Crab and Shrimp Étouffée Recipe

Crab and Shrimp Étouffée Recipe

  • ½ cup (1 stick) butter
  • 1/3 cup all purpose flour
  • 2 cup chopped yellow onions
  • 1 rib celery chopped
  • 2 large garlic cloves, peeled
  • 1/3 cup seeded and chopped red bell peppers
  • 1/3 cup seeded and chopped green bell peppers
  • 1 cup water
  • 2 pounds medium-size shrimp, peeled and devined
  • 1¼ teaspoon salt
  • 1 teaspoon Tabasco brand garlic pepper sauce
  • ½ teaspoon freshly ground black pepper
  • ¼ cup chopped green onions green and white parts
  • ¼ cup chopped fresh parsley leaves
  • 2 pounds jumbo lump crabmeat, picked over for shells and cartilage
  • Hot cooked long grain white rice
  1. In a large, heavy pot, over medium-low heat, melt the butter, then add the flour. Stirring often, cook until the foam subsides and the mixture turns a golden color, like sandpaper, 10 to 12 minutes (see Eula Mae’s advice on making a roux). Add the yellow onions, celery, and garlic. Cook, stirring often, until soft and golden, about 15 minutes.

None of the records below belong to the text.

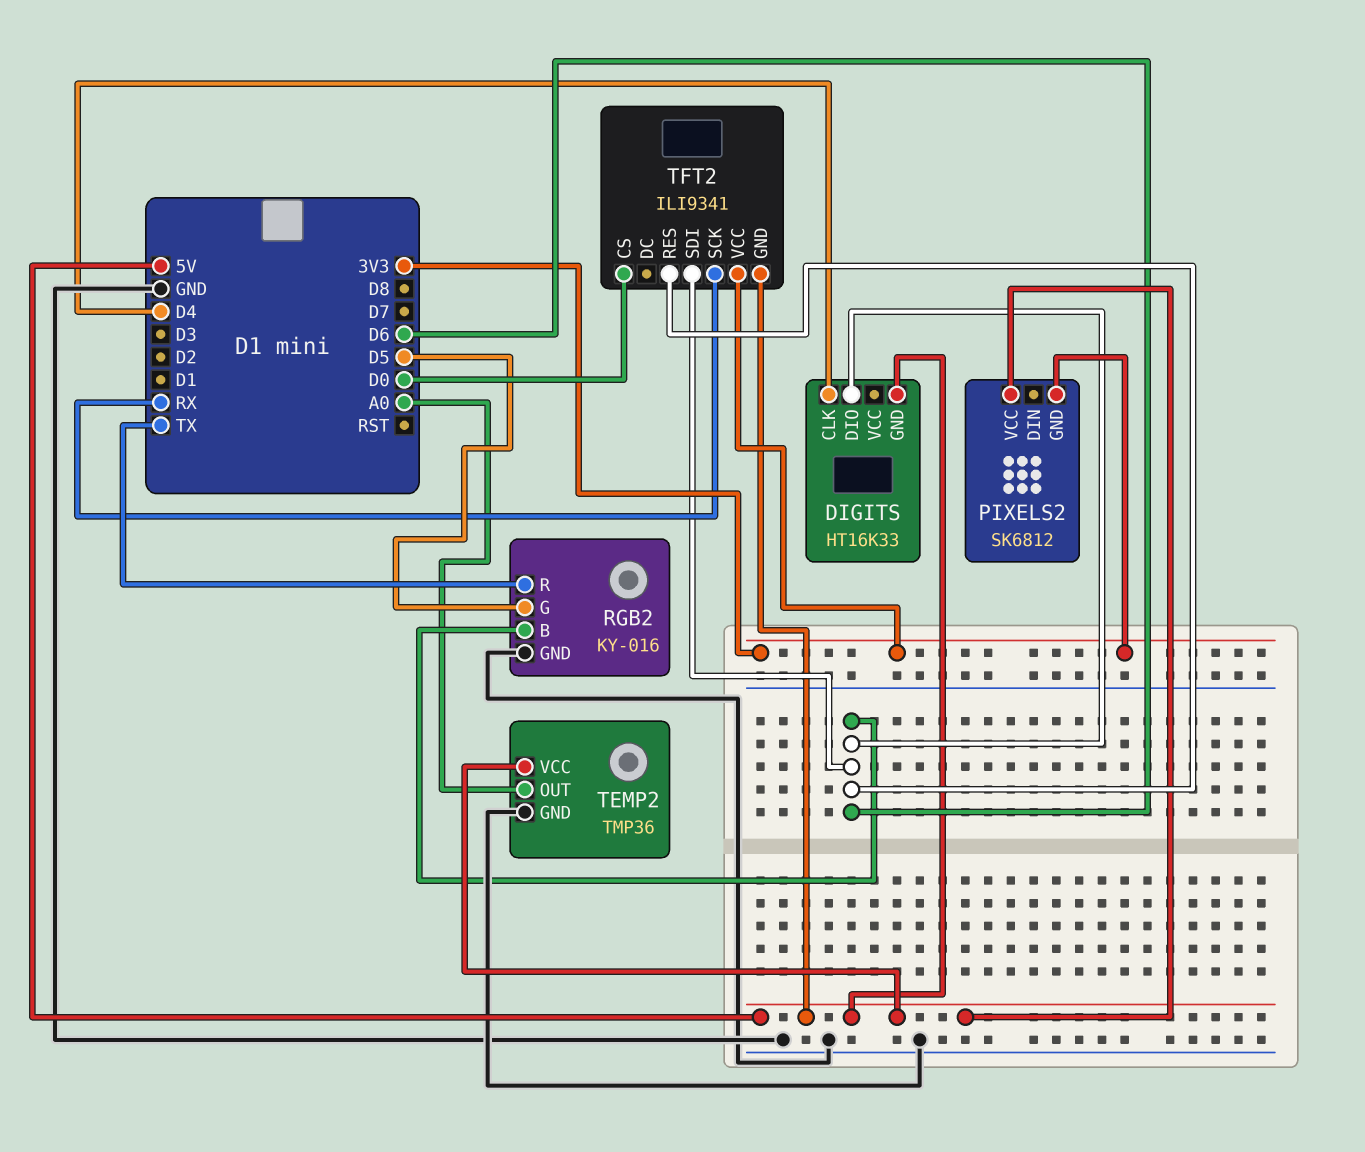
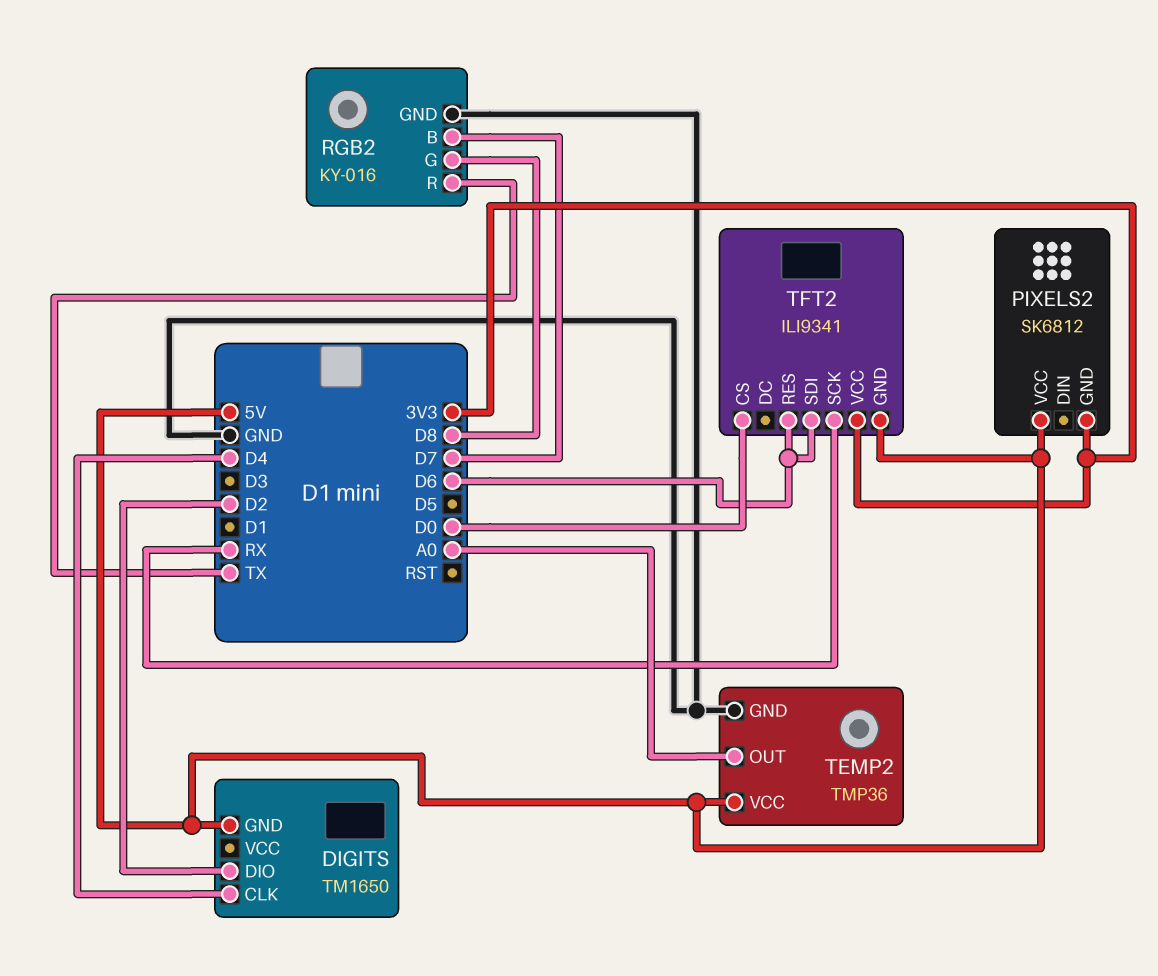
DIGITS: HT16K33 -> TM1650
DIGITS pin DIO: D6 -> D2
RGB2 pin B: D6 -> D7
RGB2 pin G: D5 -> D8

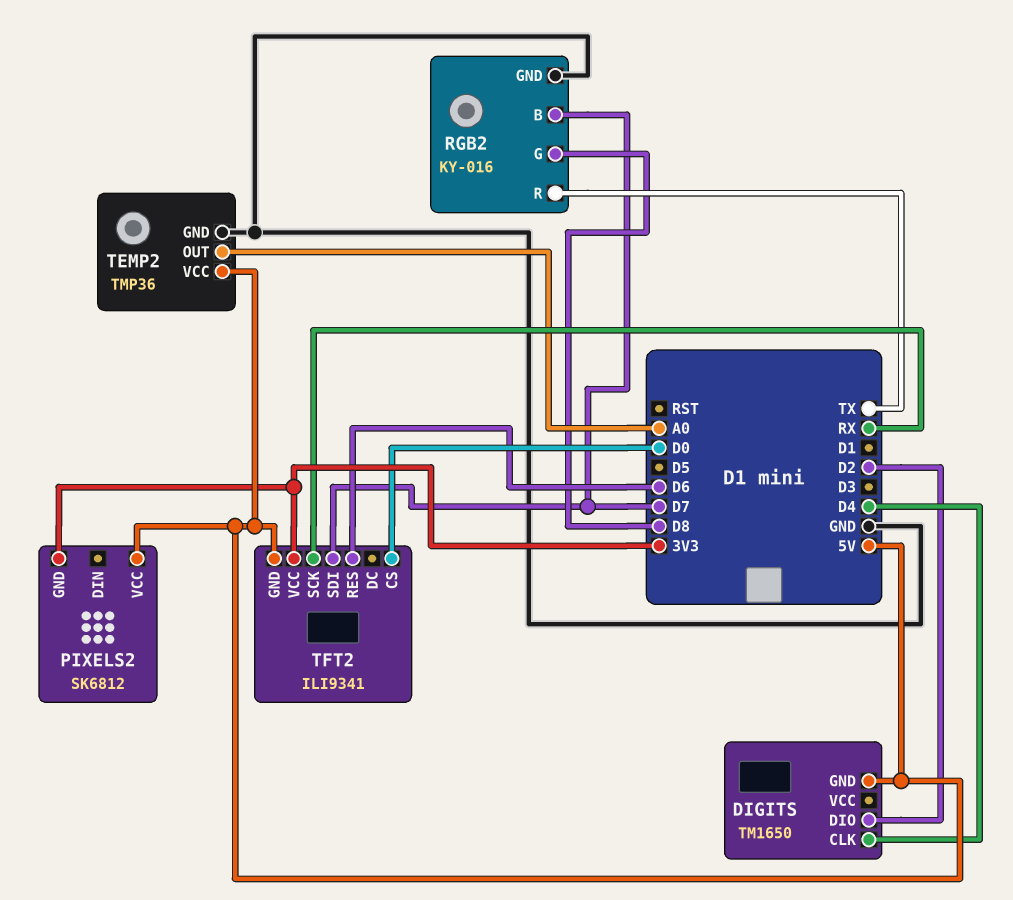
TFT2 pin SDI: D6 -> D7

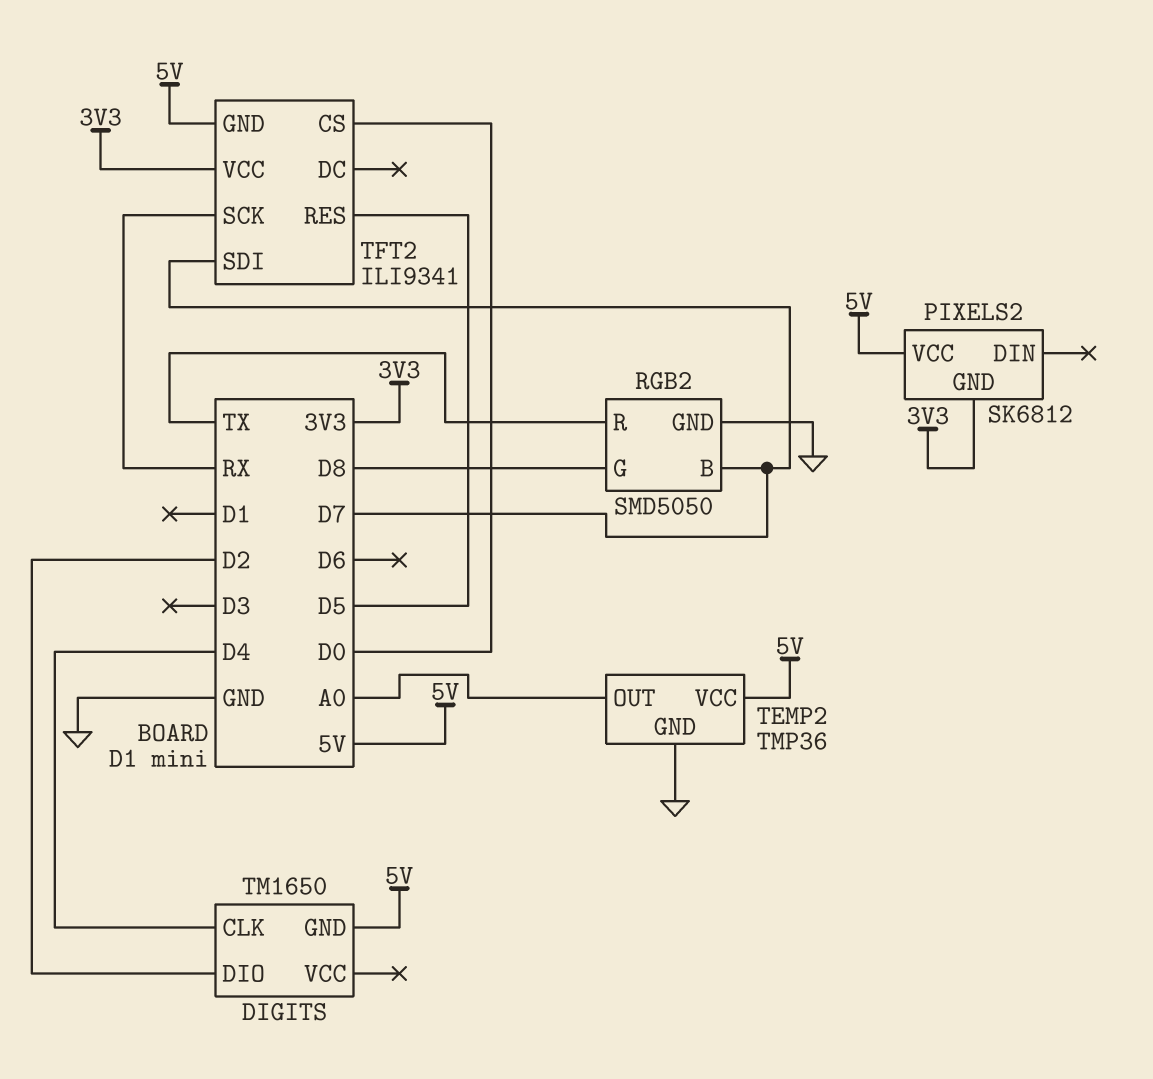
RGB2: KY-016 -> SMD5050
TFT2 pin RES: D6 -> D5

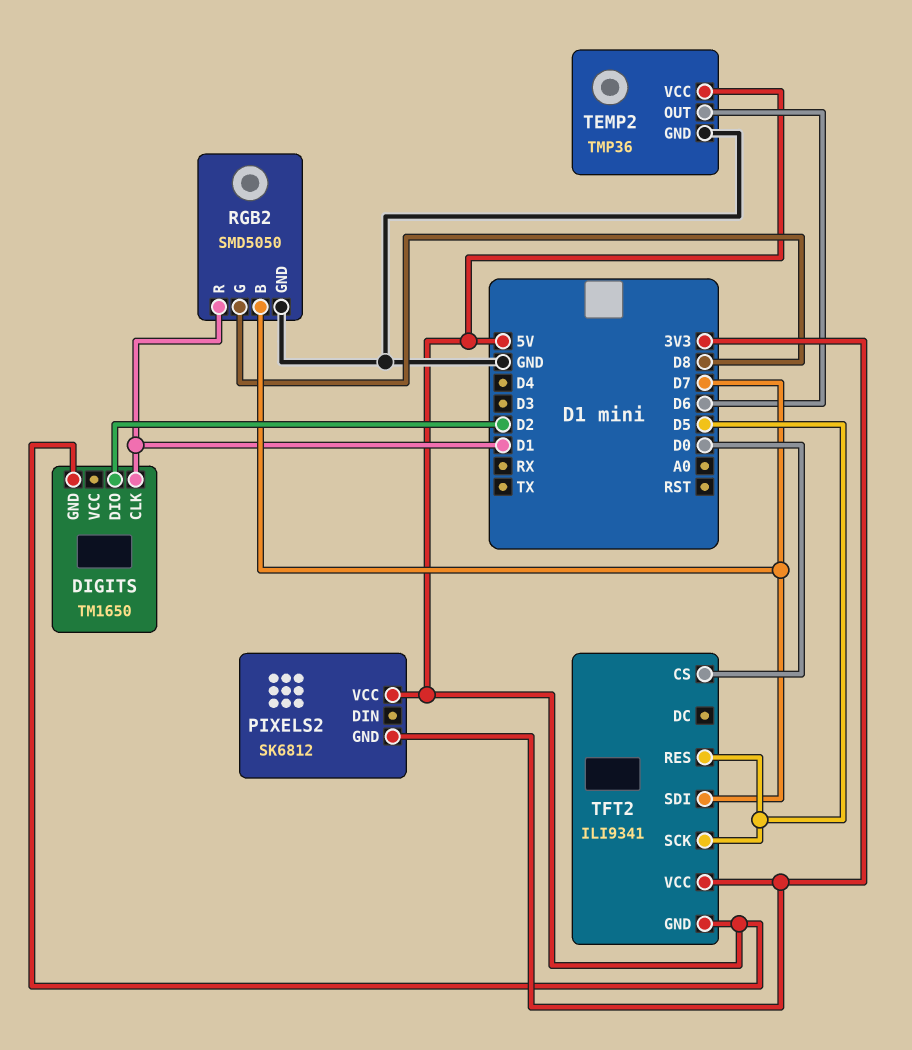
DIGITS pin CLK: D4 -> D1
RGB2 pin R: TX -> D1
TEMP2 pin OUT: A0 -> D6
TFT2 pin SCK: RX -> D5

  2. Add the bell peppers and cook, stirring occasionally, for 5 minutes. Add the water and stir to blend until the mixture thickens. Add the shrimp and stir to mix. Cook, stirring occasionally until the shrimp turn pink, 5 to 7 minutes. Add the salt, Tabasco, and black pepper and continue to cook for 5 to 7 minutes longer. Add the green onions, parsley, and crabmeat. Don’t stir or you’ll break up the crabmeat. Gently shake the pot, cover, and simmer for 5 minutes.
  3. Turn off the heat and let it rest (with the lid on the pot) for about 5 minutes.
  4. Serve over the rice in soup or gumbo bowls.